The first rule for fin selection is that if you are using a bigger sail, use a bigger fin. Naturally one wants to balance the two forces. Fin Size is often given in length ( inches or cm ) but since fins come in different shapes, length is good only for comparisons of the same styles of fins. A 12 inch weed fin is actually 'bigger' than a 14 inch slalom fin in terms power. For this reason area is a better indicator of a fins size, and the size of the sail it will work with. A very rough formula for figuring what size fin you need is to multiply the area of the sail ( in square meters ) by 50. This gives a midrange fin area in cm2. This is only a starting point. The board size and style, rig type and tuning, water conditions, sailor ability and style, and the kind of windsurfing being done will all affect the fin size and selection. Fortunately, one can usually just check the manufacturers chart for a more detailed recommendation.

Boards will usually cover more wind and sail combinations than their stock fins permit. Of course there are limits - a big fin won't make your 253 wave board work with an eight meter sail. The limits are mostly volume, rocker line, tail width, and footstrap placement. The wider the placement of the footstraps from the centerline of the board, and the wider the board itself, the more fin it can handle.

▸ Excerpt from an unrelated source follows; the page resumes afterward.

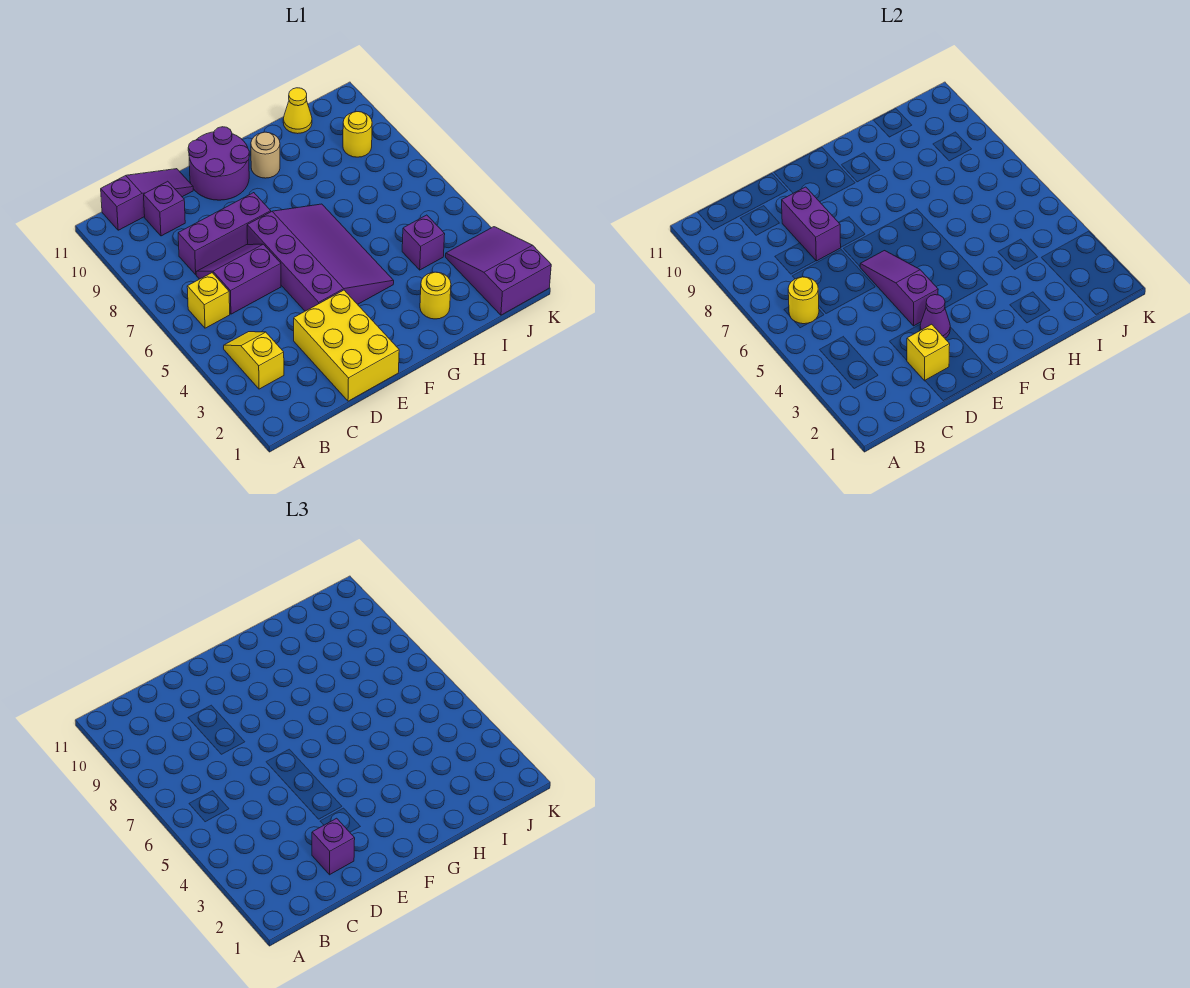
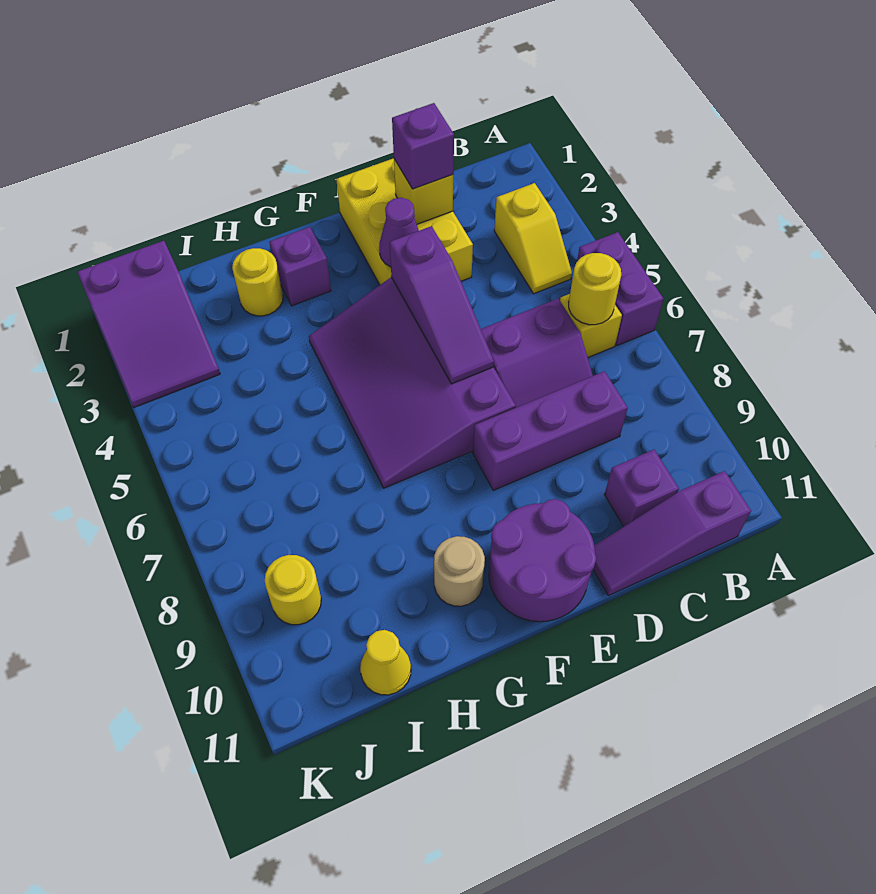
purple brick D8:D9 level 2 -> purple brick A5:A6 level 1
purple brick I4 level 1 -> purple brick G2 level 1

The fin shape presents another set of variables. The most important are the aspect ratio - how narrow a fin is relative to length, and the template - straight up and down, or curved back. A vertical fin goes faster up wind and planes sooner, while a raked back or swept shape improves high speed control and tracking in the turns. A narrow blade is fast, but more critical, while a wider one has more low-end power. For this reason, a slightly fatter than average fin works better on longboards and for marginal conditions. For slalom boards on a plane, an aspect ratio of about 4 to 5 is best for most conditions. Wave sailors aren't so concerned with top speed since they won't go in a straight line long enough to reach it. In waves it is important to have a wide range of power and good control on all points of sail. Wave fins are swept back, and have an aspect ratio about 2.5. Bump and jump is sort of a cross between slalom and wave performance, so the fins are a cross as well. The a.r. is in the 3 to 4 range, with more rake in the tip than a slalom fin, but more vertical than a wave. Weed fins have a steep angle to let grass slide off. This costs some speed and pointing, but beats trying to sail with a glob of weeds on your fin.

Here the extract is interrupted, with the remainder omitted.